Haha, interesting to read all the guesses! I'm pleased to say i know exactly what it is, i've been in touch with Chris about it over the past couple of weeks!

All i will say is that it's really cool! 

Some close guesses so far! Keep on guessing guys!


----------



## Waxamomo (Jun 18, 2008)

JBirchy said:


> Haha, interesting to read all the guesses! I'm pleased to say i know exactly what it is, i've been in touch with Chris about it over the past couple of weeks!
> 
> All i will say is that it's really cool!
> 
> Some close guesses so far! Keep on guessing guys!


sssshhhhhhhh don't tell anyone :thumb:


----------



## Leemack (Mar 6, 2009)

Fridge magnet?
Keyring?


----------



## 123stevevw (May 19, 2008)

Waxamomo detailer's overalls?


----------



## stevief (Nov 21, 2011)

Wraps?


----------



## tom-225 (Aug 30, 2009)

MidlandsCarCare said:


> Whatever it is, I'm a tart so put me down for one, lol!


Russ youll buy anything :thumb:


----------



## stevief (Nov 21, 2011)

Kevlar body wraps with swirl resistance and electrocuted outer skin when in close proximity to strangers keys?


----------



## P4ULT (Apr 6, 2007)

fallout remover?


----------



## scratcher (Jul 20, 2010)

Half a car stuck on the front of the building :lol:
Or a awning done with the waxamomo branding.
Or waxamomo carrier bags or cling film, that covers things well!


----------



## scratcher (Jul 20, 2010)

Wait... Waxamomo bed sheets! :lol: I'm sure a few dedicated people would rock them.


----------



## ChrisST (Jul 19, 2009)

I was going to say a new website, but yours is new..ish, isn't it??


----------



## scratcher (Jul 20, 2010)

Perhaps a catalog, you remember those paper book things. 

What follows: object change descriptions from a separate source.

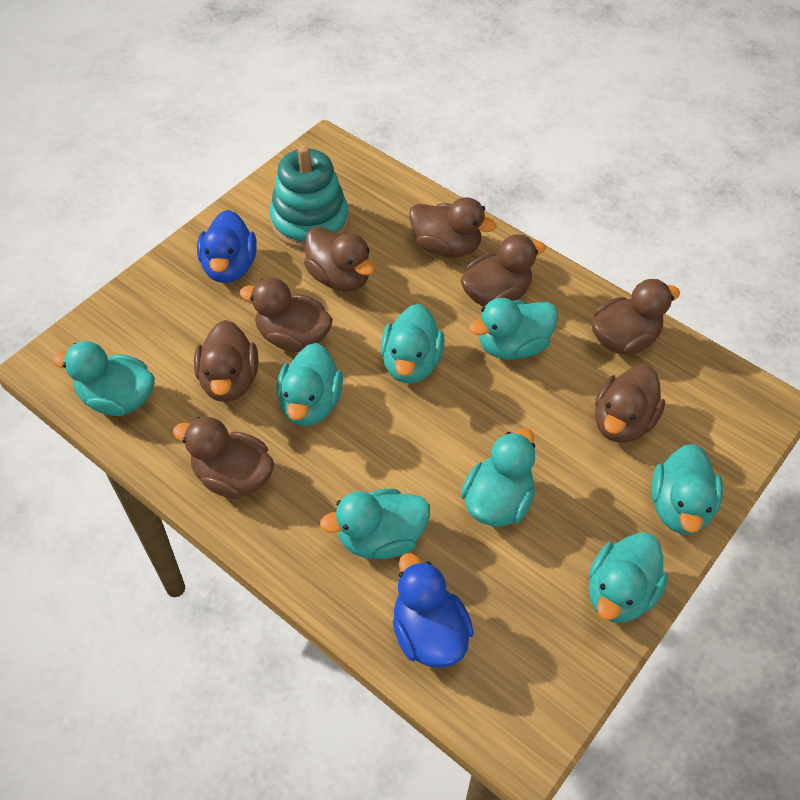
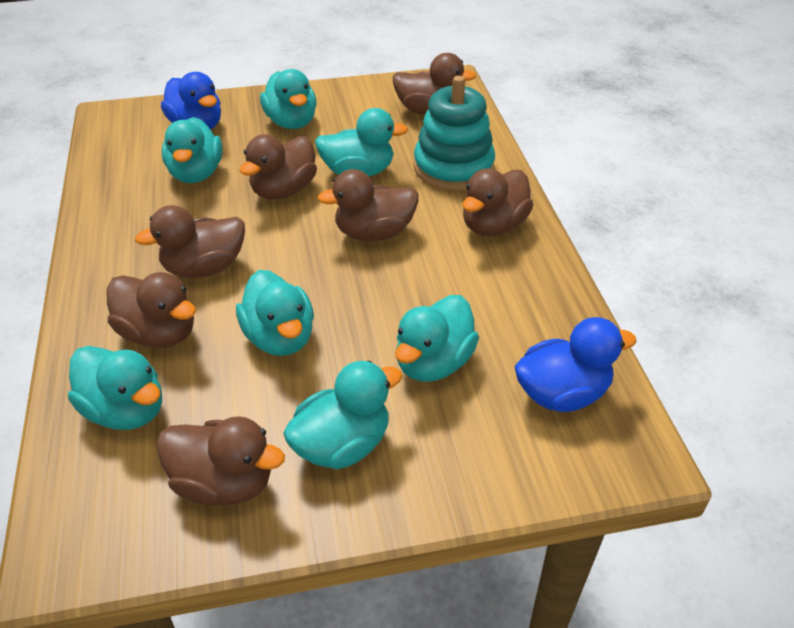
brown duck: 8 -> 7
turquoise duck: 8 -> 7

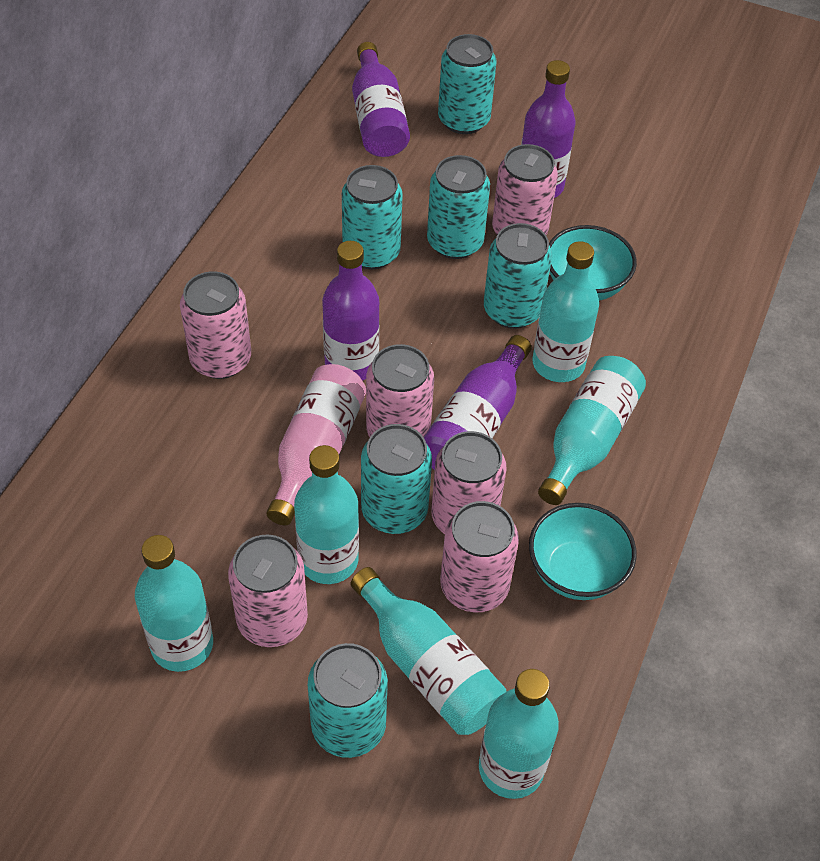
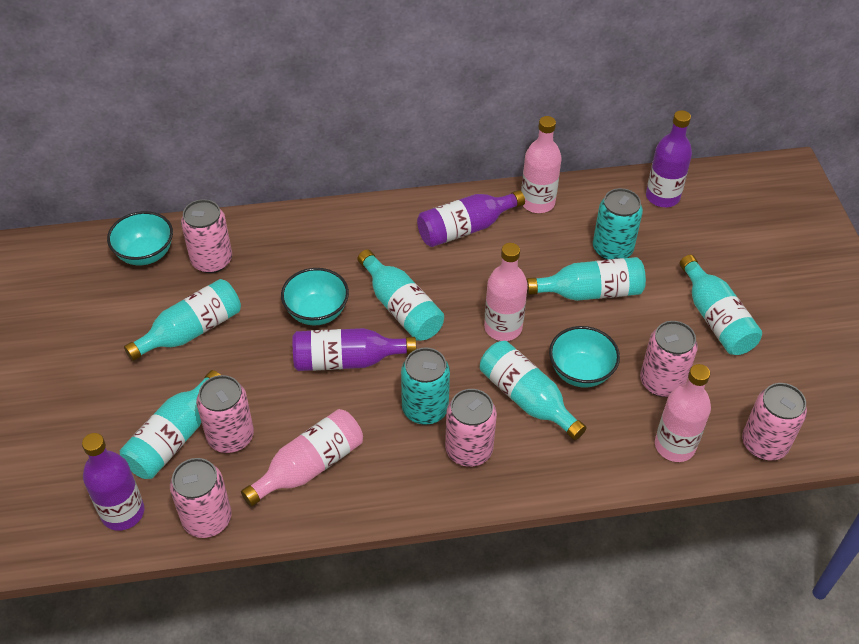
pink bottle: 1 -> 4
turquoise bowl: 2 -> 3
turquoise can: 6 -> 2

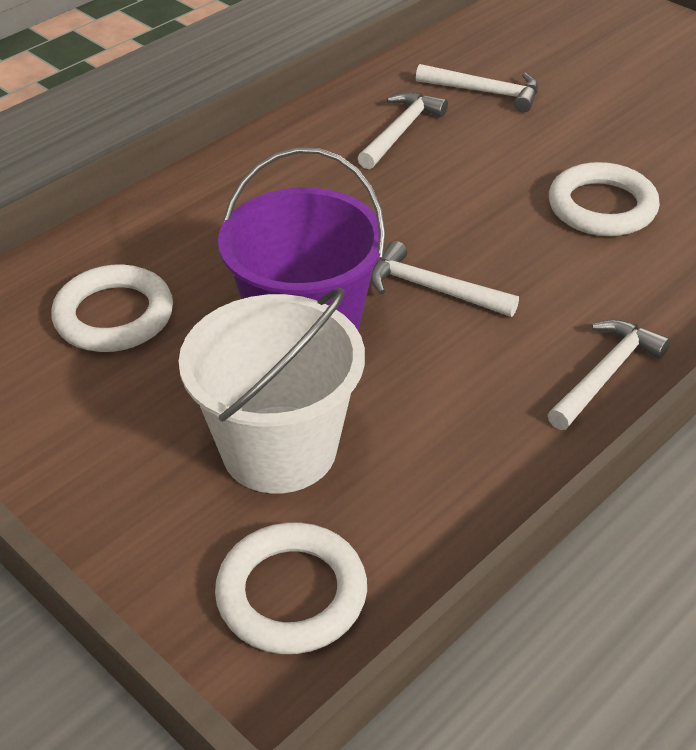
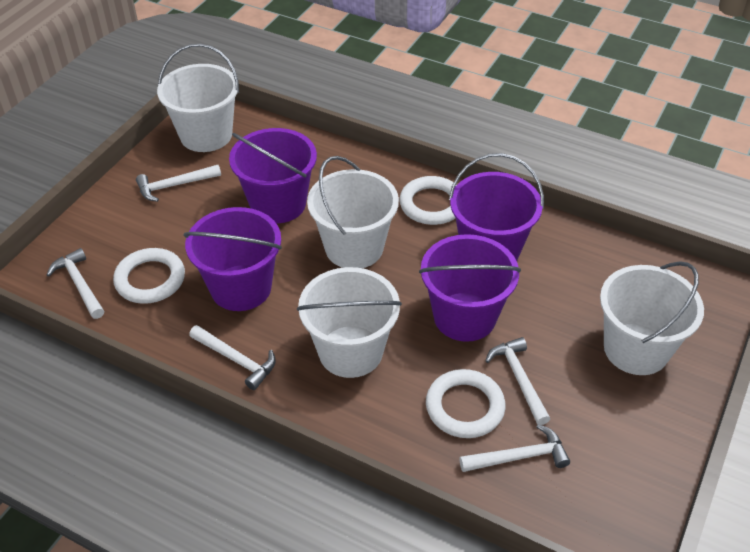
purple bucket: 1 -> 4
white bucket: 1 -> 4
white hammer: 4 -> 5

Why can't I stop thinking of things :lol:


----------



## Derekh929 (Aug 28, 2011)

Waxamomo Scent


----------



## Alzak (Aug 31, 2010)

Mirror Air freshner ??


----------



## dave-g (Nov 14, 2009)

Wxamomo fleece/tshirt.

And if not.....why not.


----------



## Alzak (Aug 31, 2010)

Detailing magazine ??


----------



## Hasan1 (Jul 1, 2011)

Rainbow snow foam


----------



## The_Bouncer (Nov 24, 2010)

oooh - a Waxamomo wax .. :thumb:

:wave:


----------



## JBirchy (Oct 9, 2010)

There's been a very close guess in the pages so far!


----------



## MidlandsCarCare (Feb 18, 2006)

Waxawax!


----------



## blader1611 (Mar 2, 2012)

Air conditioning freshener, a waxamomo fan.


----------



## JasonH20URF (Mar 30, 2011)

Some tyre dressing of some sort


----------



## JasonH20URF (Mar 30, 2011)

and something from the Dodo probably


----------



## Schodoodles (Jan 20, 2012)

An ipad/android app?
Mobile-Based Website for phones/tablets?


----------



## Waxamomo (Jun 18, 2008)

The_Bouncer said:


> oooh - a Waxamomo wax .. :thumb:
> 
> :wave:


I would love my own unique wax, but not this time unfortunately


----------



## Waxamomo (Jun 18, 2008)

JBirchy said:


> There's been a very close guess in the pages so far!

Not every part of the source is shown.